In response to @wolenetz. Yes, trackDefaults won't work for the reason you note. A better alternative would be for the application to use HTMLMediaElement.addTextTrack() to create a TextTrack object for the 608/708 captions based on information in the MPD (or other manifest file type), before media segments are added to source buffers. The TextTrack attributes would be set as specified in https://dev.w3.org/html5/html-sourcing-inband-tracks/#mpegdash. The user agent then sources 608/708 cues from the video as defined in the sourcing spec. There needs to be a better description for how this will be done in the ISOBMFF case, which I will do.

foolip commented 8 years ago

That spec says "Browsers that can render the CEA 708 format should expose them in as yet to be specified CEA708Cue objects. Alternatively, browsers can also map the CEA 708 features to VTTCue objects. Finally, browsers that cannot render CEA 708 captions should expose them as DataCue objects."

Much of the difficulty in this is in those decisions, I suspect.

paulbrucecotton commented 8 years ago

There needs to be a better description for how this will be done in the ISOBMFF case, which I will do.

@boblund - What is the status of this work?

boblund commented 8 years ago

I propose adding the following text at the end of the "Mapping Text Track content into text track cues for MPEG-4 ISOBMFF" section in the HTML Sourcing spec.

ISO BMFF captions in the CEA 708 format [CEA708] are carried in the video stream in SEI messages [DASHIFIOP]. Browsers that can render the CEA 708 format should expose the caption data to the web application by mapping the CEA 708 features to VTTCue objects [VTT708].

I will make this change in HTML Sourcing spec if there is no other discussion on this topic by May 18.

boblund commented 8 years ago

PR to clarify how CEA708 cues are sourced in ISO BMFF and MPEG-2 transport streams.

boblund commented 8 years ago

I've merged the PR, given no comments here or on the github repo page.

estobbart commented 6 years ago

Hoping for some clarifications on CEA 608/708. I understand the bit about mapping them to VTTCues, but this seems incomplete.

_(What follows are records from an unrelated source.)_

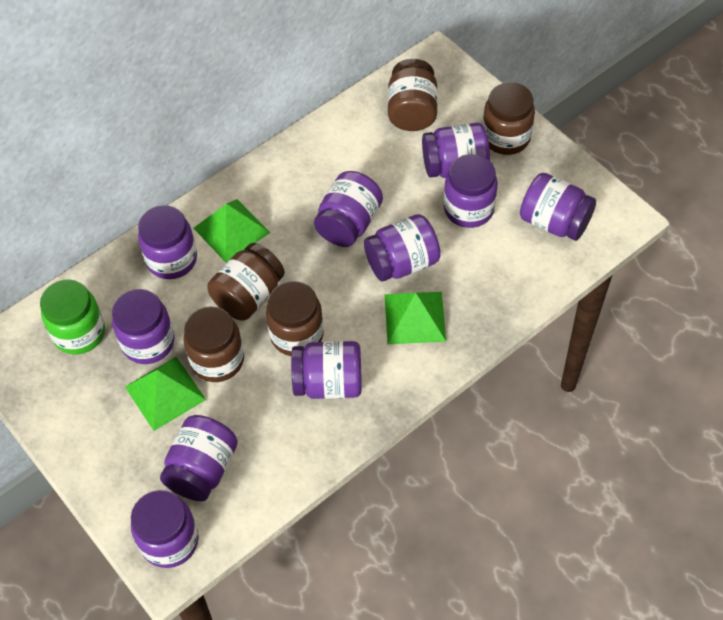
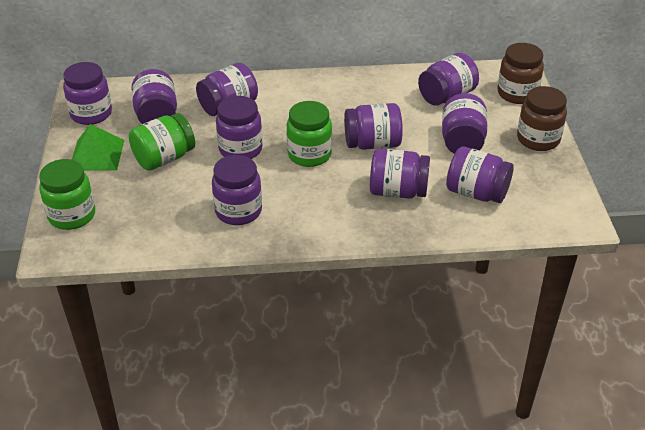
brown jar: 5 -> 2
green jar: 1 -> 3
green pyramid: 3 -> 1

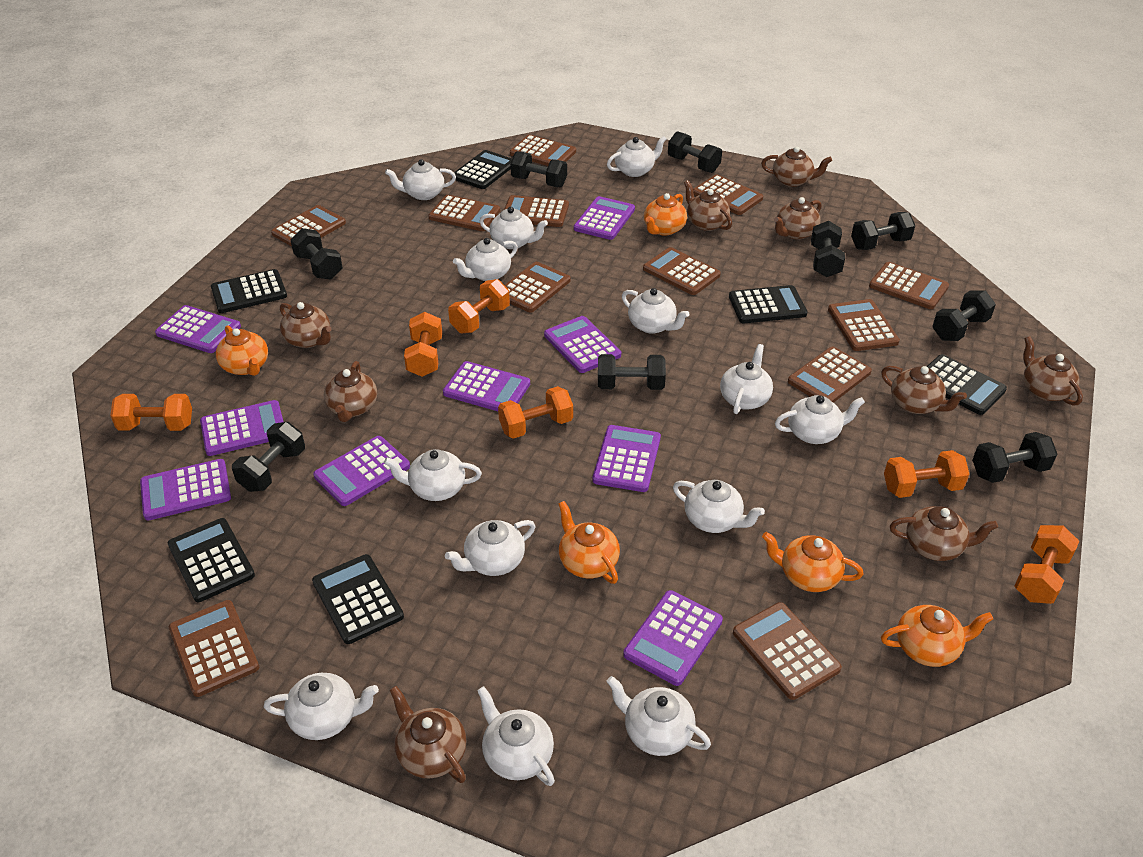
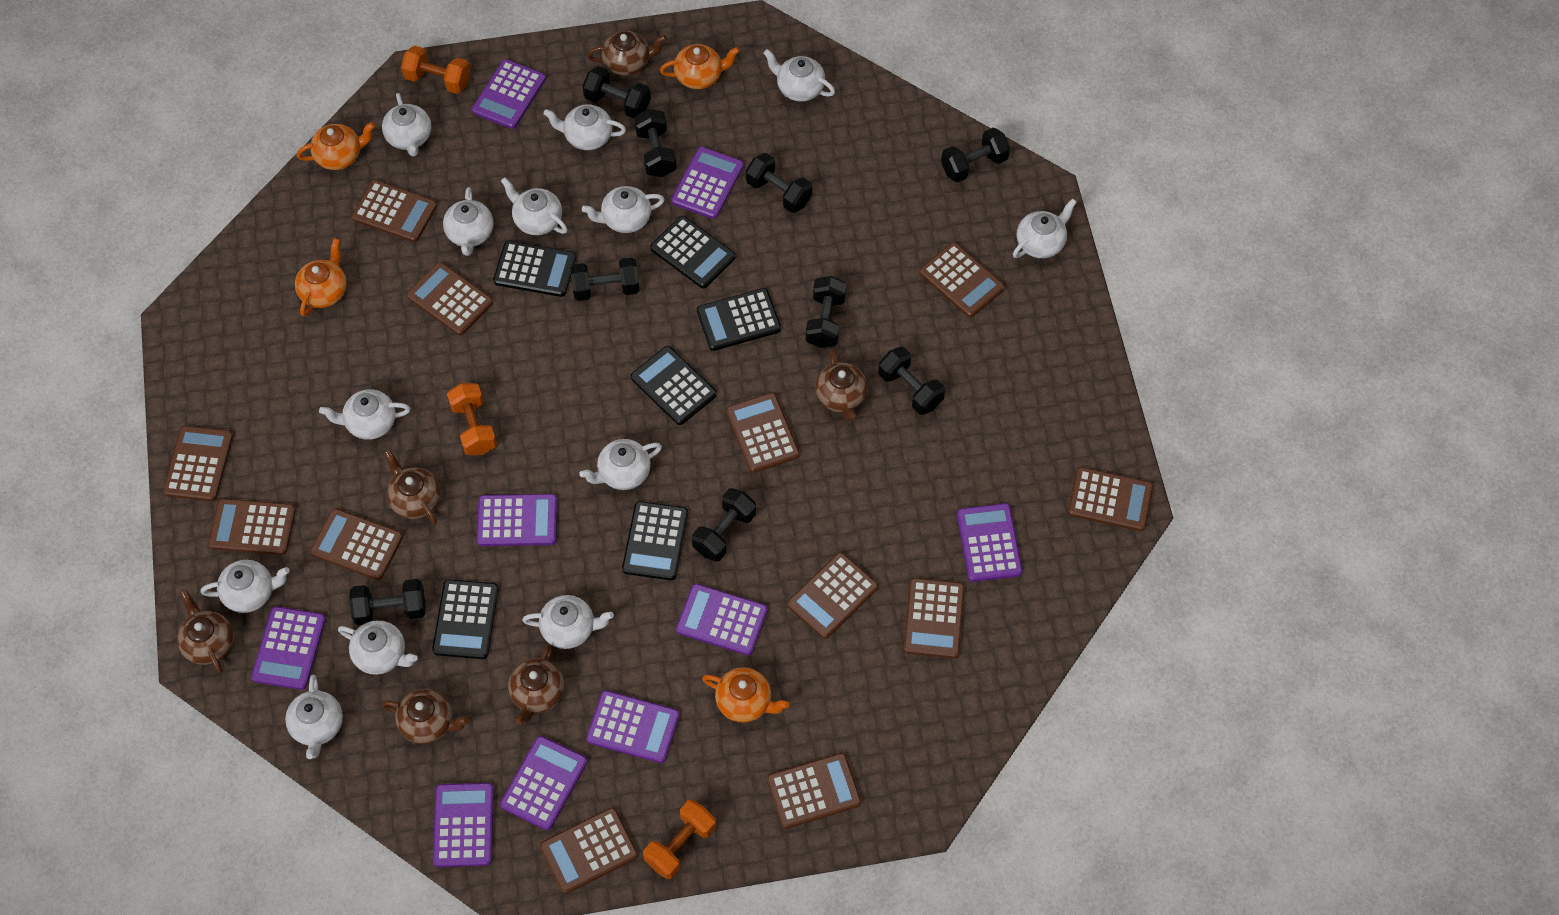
brown teapot: 9 -> 6
orange dumbbell: 6 -> 3
orange teapot: 5 -> 4

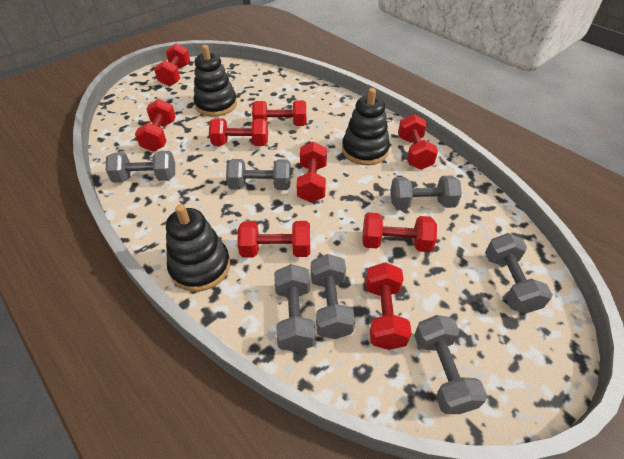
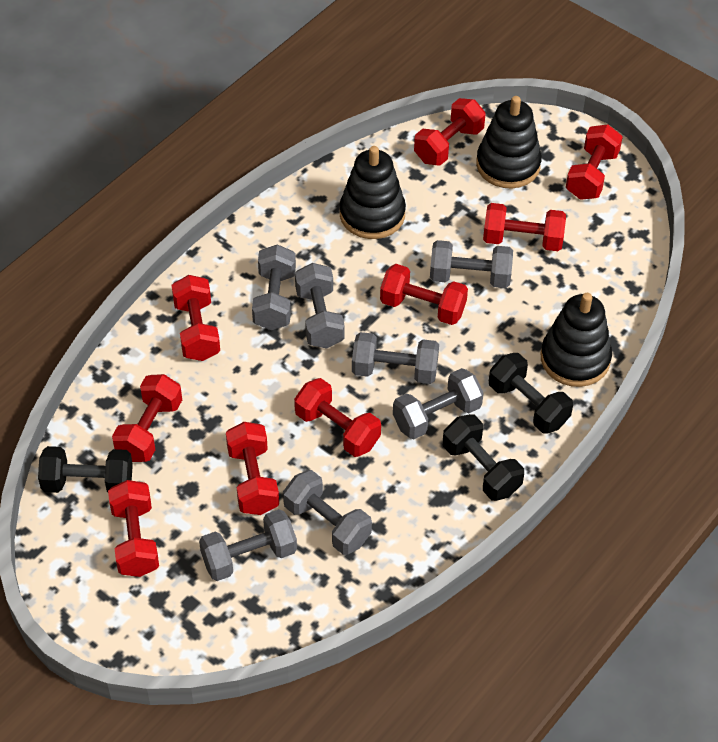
black dumbbell: 0 -> 3

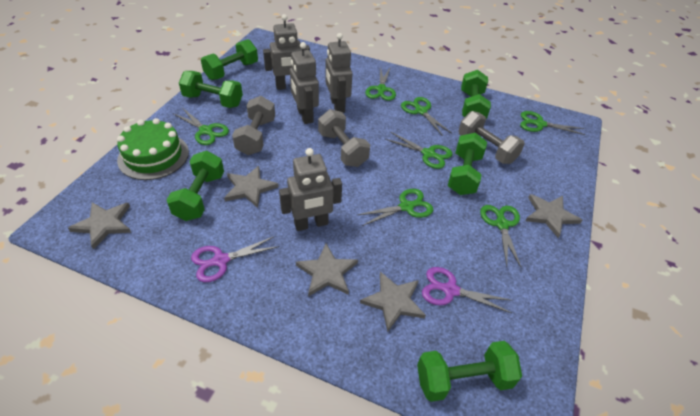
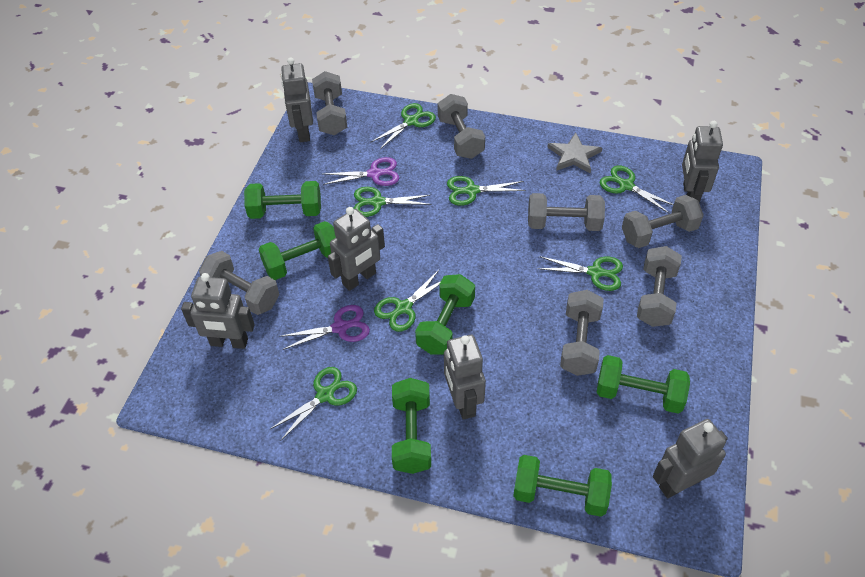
green cake: 1 -> 0
grey dumbbell: 3 -> 7
grey robot: 4 -> 6
grey star: 5 -> 1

CEA 608/708 contains display data (PACs) that seems to be lost in the conversion to VTTCues. It's also unclear when that track would become available to the application. If the data is in SEI NAL's, then when "HAVE_METADATA" is reported from an Initialization Segment it would lack the text track.

silviapfeiffer commented 6 years ago

@estobbart there's a lot more thoughts about how to map CEA 608/708 to WebVTT in this specification: https://dvcs.w3.org/hg/text-tracks/raw-file/default/608toVTT/608toVTT.html , including PACs.

estobbart commented 6 years ago

@silviapfeiffer This looks like it's done out of band, and provided as a WebVTT file? Is there somewhere in the middle where we don't have to provide a WebVTT file, but still have the browser control presentation from the SEI NAL's?

If that gap exists it'd be nice to see something like..

let mseBlob = URL.createObjectURL(new MediaSource());
video.src = mseBlob;
canvas.src = mseBlob;
silviapfeiffer commented 6 years ago

Are you asking for browsers to do the conversion from CEA608/708 to WebVTT ?

estobbart commented 6 years ago

Not necessarily a conversion, but a direct presentation (keeping the display as close as possible to the decoder PTS). Or if VTTCue in a textTrack contained display information. I'd prefer the former. I'd be happy to contribute here also, if there's an opportunity for that.

wolenetz commented 4 years ago

This seems still highly unclear to me how/if to parse and convert this data versus the app directly doing parsing, conversion, and population of an out-of-band Track. There is a separate MSE issue discussing more precise DataCue event creation from inband MSE data (https://github.com/w3c/media-source/issues/189); do these two cover all use cases such that this particular issue can be closed?

chrisn commented 4 years ago

The DataCue scope doesn't include in-band captions, so I expect the specifics of CEA 608 / 708 raised here remain open.